Супруга его принадлежала к числу тех женщин, для которых мужчина — не более чем компаньон в деле продолжения рода. Обрушив когда-то на Карцева поток страсти, она благополучно произвела на свет двоих детей, а затем, отметив, что Карцев накрепко к сыновьям привязался, стала решительно пренебрегать своими обязанностями. Карцев иногда робко интересовался, намекал, но жена отвечала ему так, как, наверное, отвечала бы в людном месте на домогательства чужого мужчины. «Как не стыдно?!» — восклицала она с гневным недоумением и, поостыв, начинала рассказывать об очередном производственном совещании. В конце концов Карцеву действительно стало стыдно, он переселился на раскладушку и полюбил книги об отшельниках и монахах. Время от времени задавался целью найти «бабешку», но для этого необходимо было хоть ненадолго вырваться из круга суетной каждодневностн, но где там! На рыбалку бы раз в год попасть! И вот попал: и рыбалка тебе, и женщина…

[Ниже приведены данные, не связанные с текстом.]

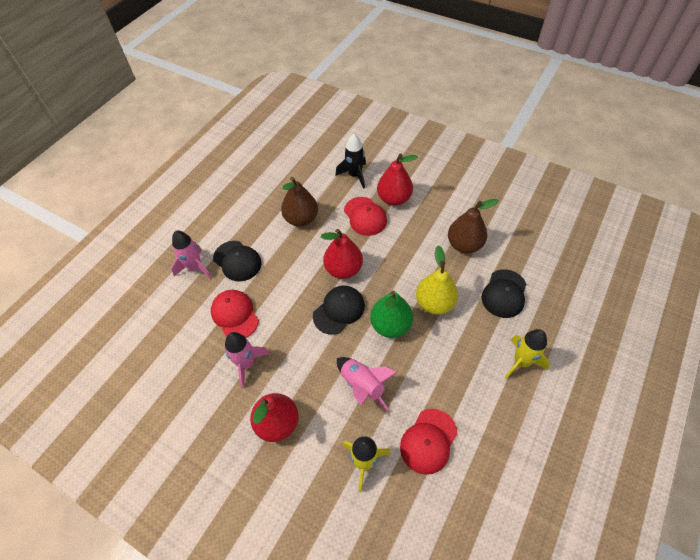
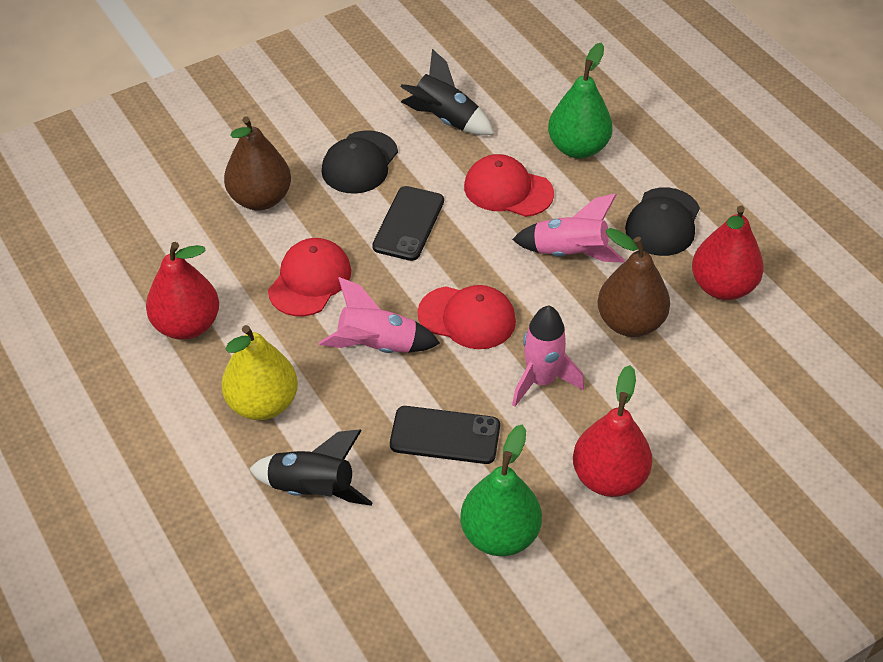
black cap: 3 -> 2
black phone: 0 -> 2
black rocket: 1 -> 2
green pear: 1 -> 2
yellow rocket: 2 -> 0

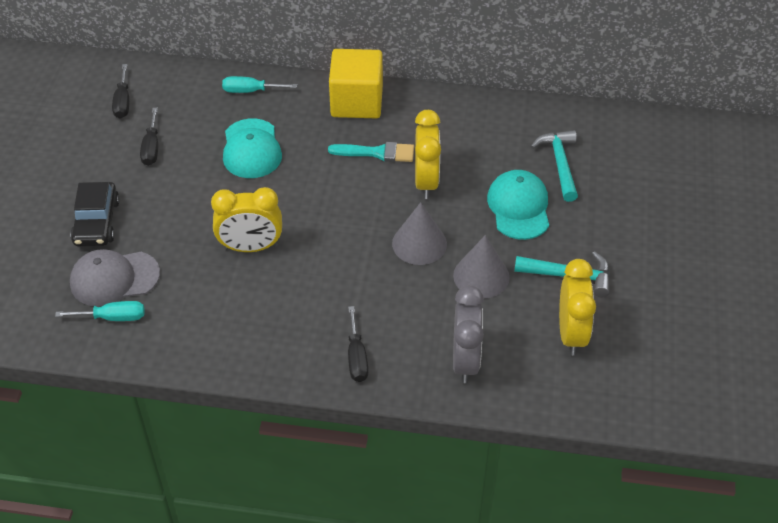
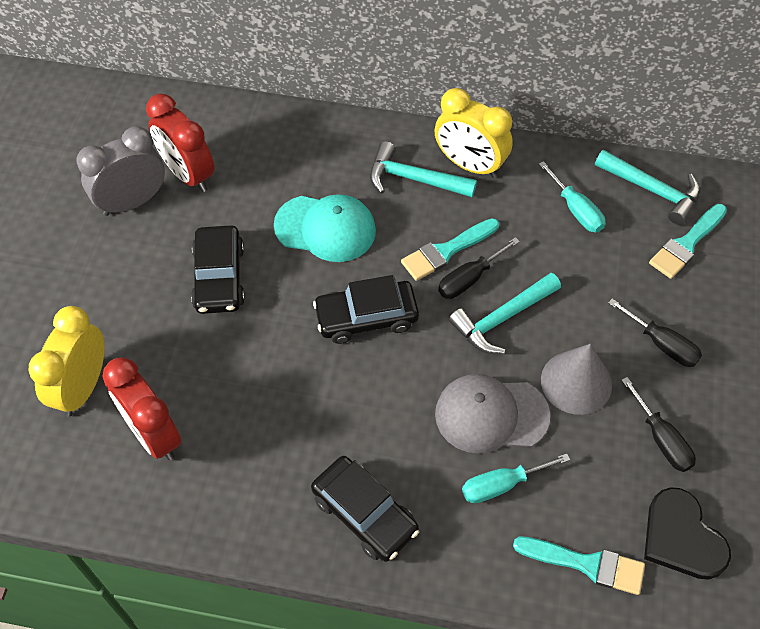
black car: 1 -> 3
black heart: 0 -> 1
grey cone: 2 -> 1
red clock: 0 -> 2
turquoise brush: 1 -> 3
turquoise cap: 2 -> 1
turquoise hammer: 2 -> 3
yellow clock: 3 -> 2
yellow cube: 1 -> 0

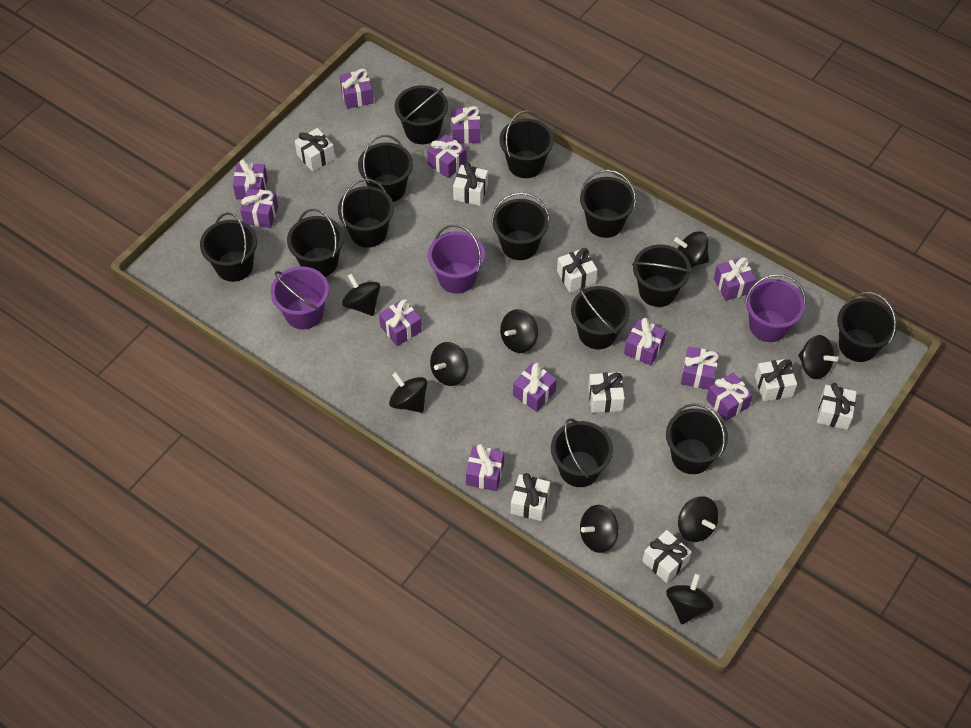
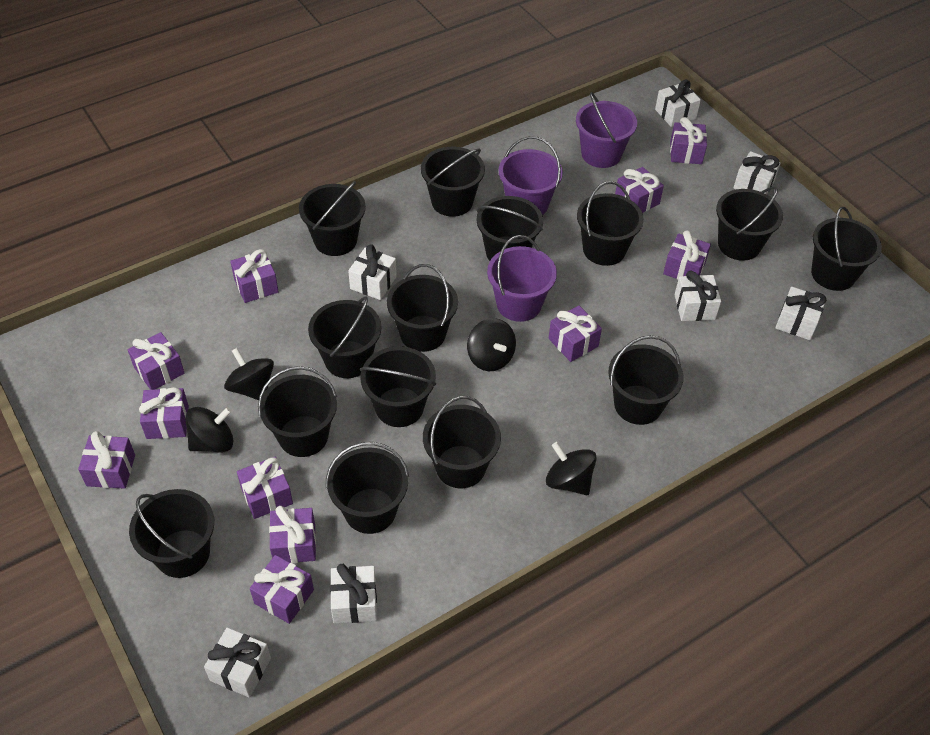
black bucket: 13 -> 14
black spinning top: 9 -> 4
purple gift: 12 -> 11
white gift: 8 -> 7

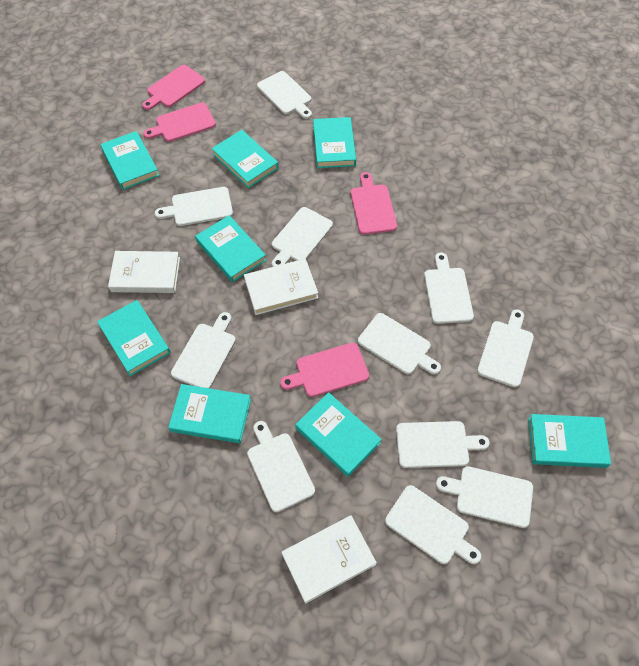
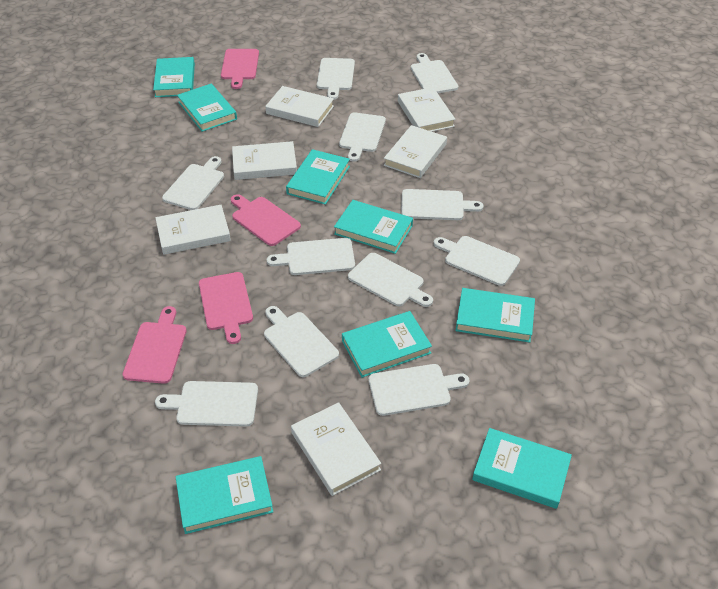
white book: 3 -> 6

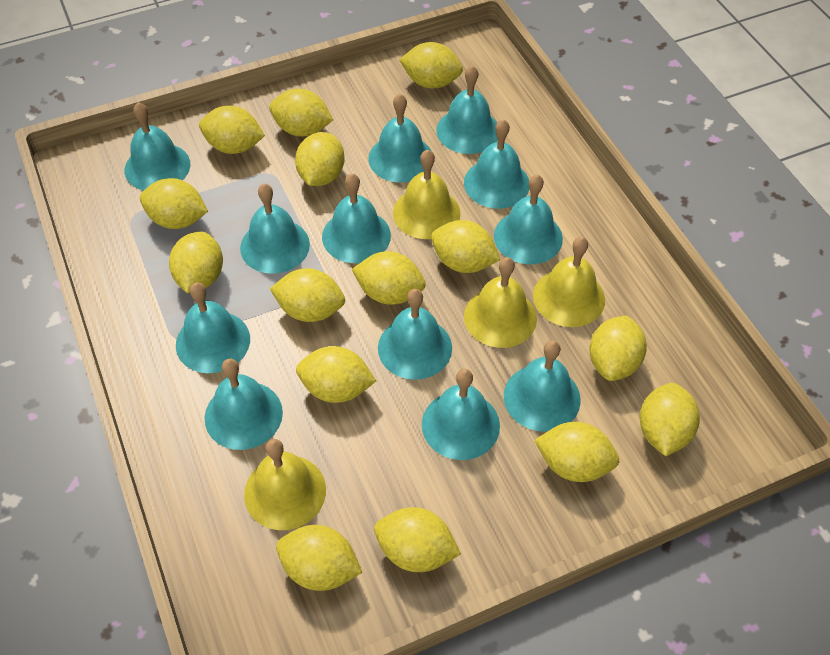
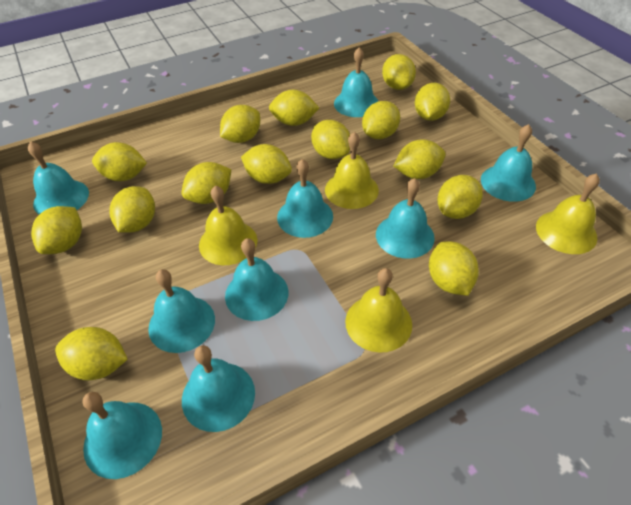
turquoise bell: 12 -> 9

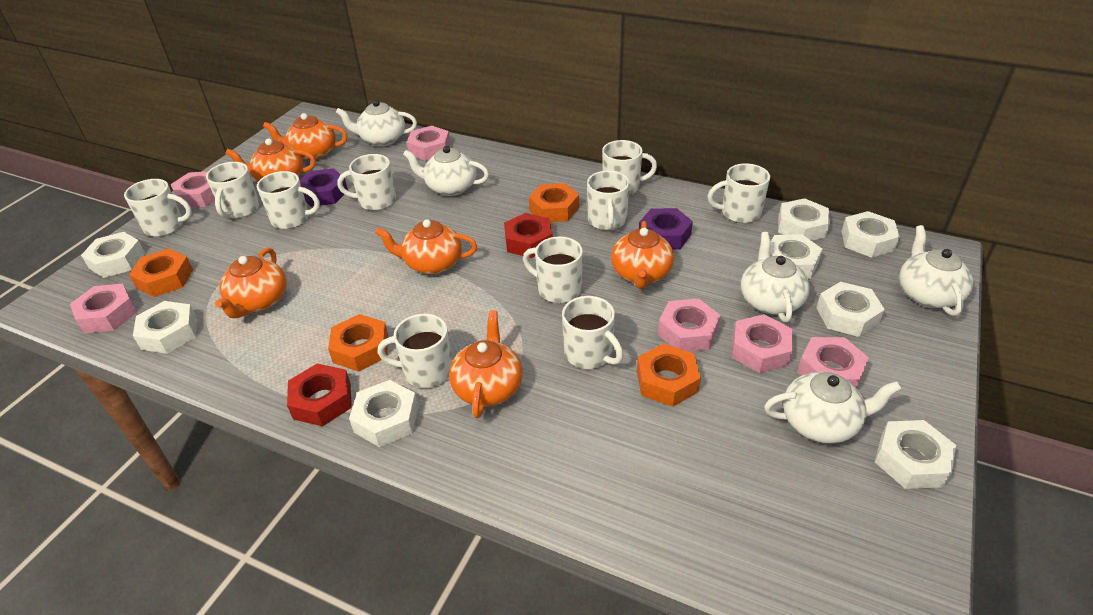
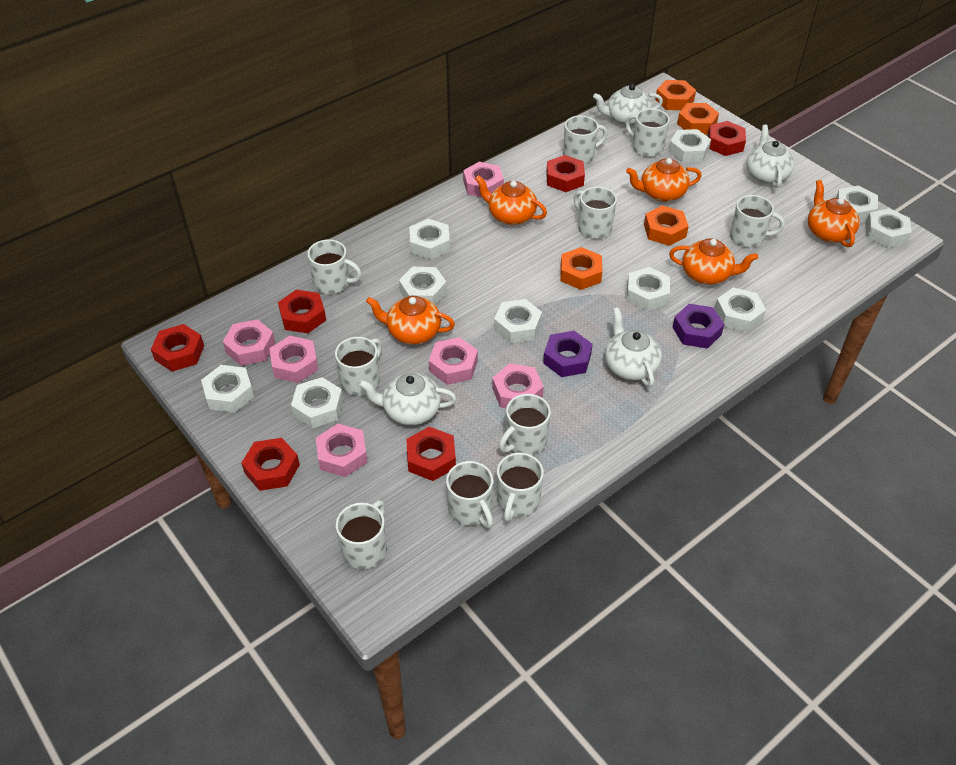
orange teapot: 6 -> 5
red nut: 2 -> 6
white nut: 8 -> 10
white teapot: 5 -> 4

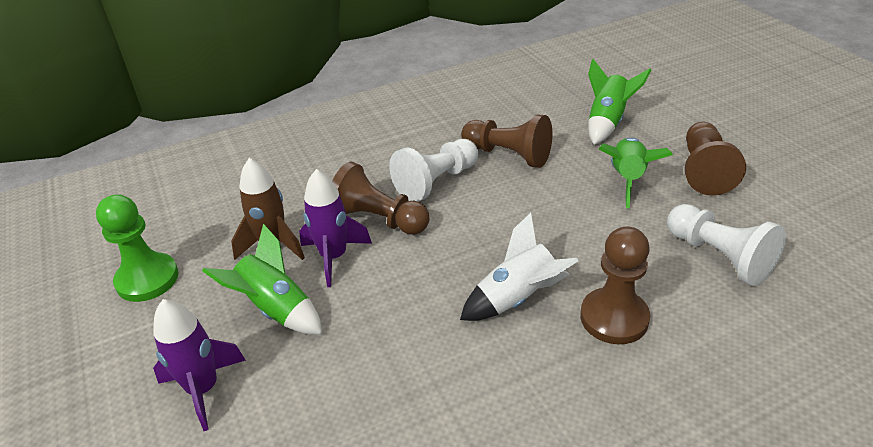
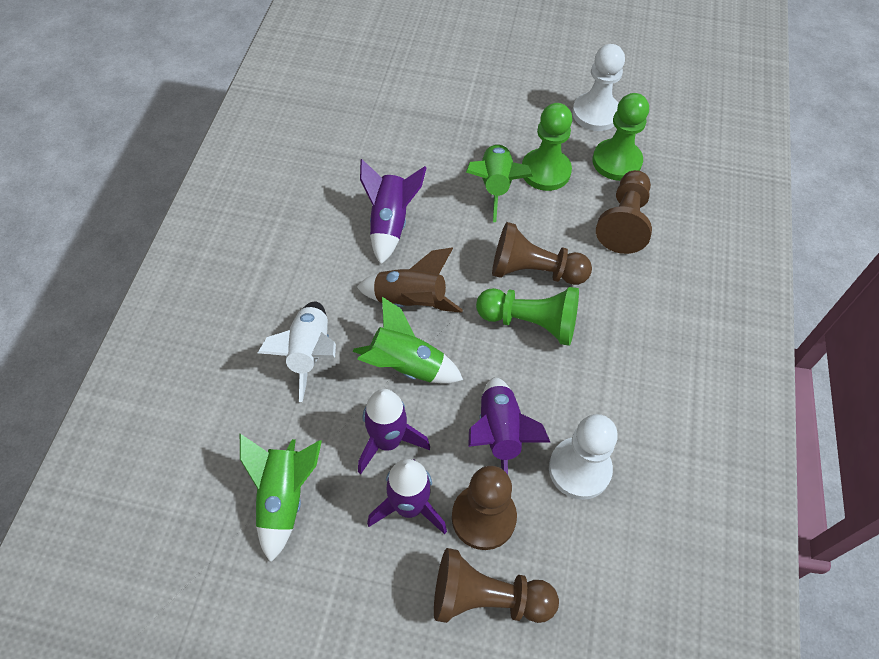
green pawn: 1 -> 3
purple rocket: 2 -> 4

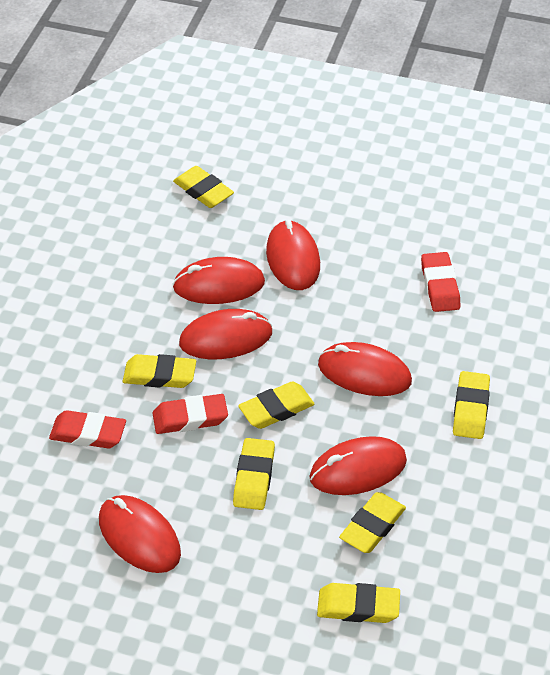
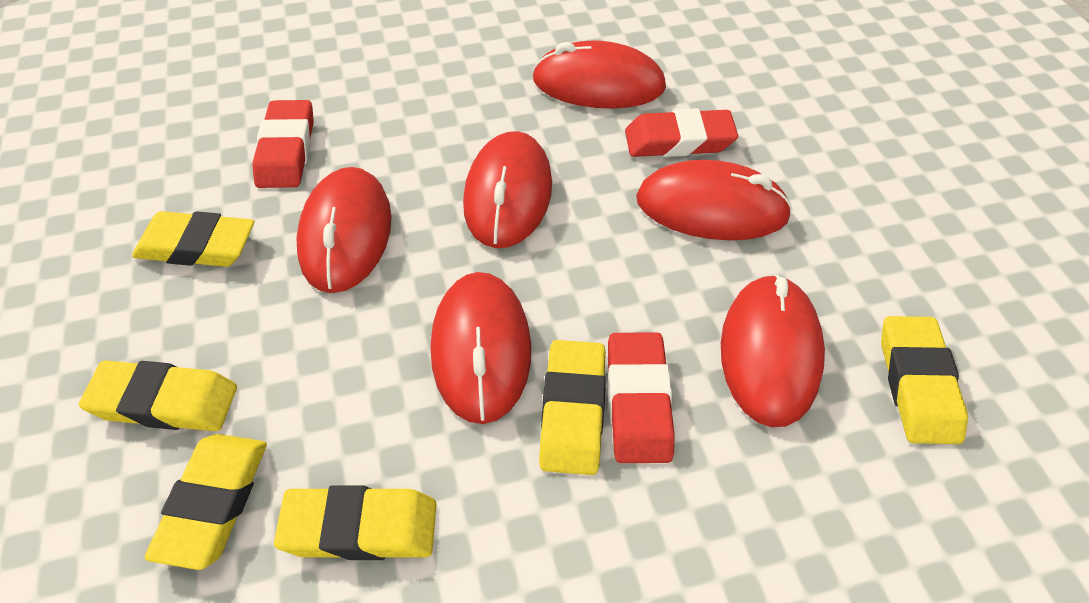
yellow eraser: 7 -> 6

В этот момент она и явилась. Карцев сжался, отодвинулся к стенке, но хозяйка прошла мимо, в свою комнату, и прикрыла дверь. Карцев подождал, подождал и вдруг, к стыду собственному, обнаружил, что раздосадован…
Среди ночи возник непонятный шум, зажегся свет. Карцев встал: все двери настежь. Оделся, вышел на лестницу. Оказалось, что стало худо старухе соседке. Хозяйка побежала за фельдшерицей. Карцев сел возле старухи — присмотреть. Вид у нее был безжизненный.
Явилась заспанная фельдшерица, сделала старухе укол, та очухалась. Вздохнула и, ни к кому не обращаясь, тихо произнесла: «Всего-то и жизни было — три дня. День — в девчонках побегала, день — в девушках погуляла, день — все остальное: работала, растила детей…»
Слова эти произвели на Карцева тягостное впечатление: он давно уже — лет в тридцать — понял, что жизнь коротка необычайно; частенько, словно из-за угла подсматривал он быстротечность времени. Он засекал его стремительность прежде всего по изменениям в лицах знакомых, родных, в своем лице; потому, что все чаще и чаще вспоминал в разговорах о событиях, происшедших двадцать пять, тридцать, а теперь уж и сорок лет назад; но более всего изумляли Карцева старые стенные часы: в детстве ему казалось, что бьют они чрезвычайно редко, теперь же они били почти без перерыва. Да, но чтобы всего три дня?..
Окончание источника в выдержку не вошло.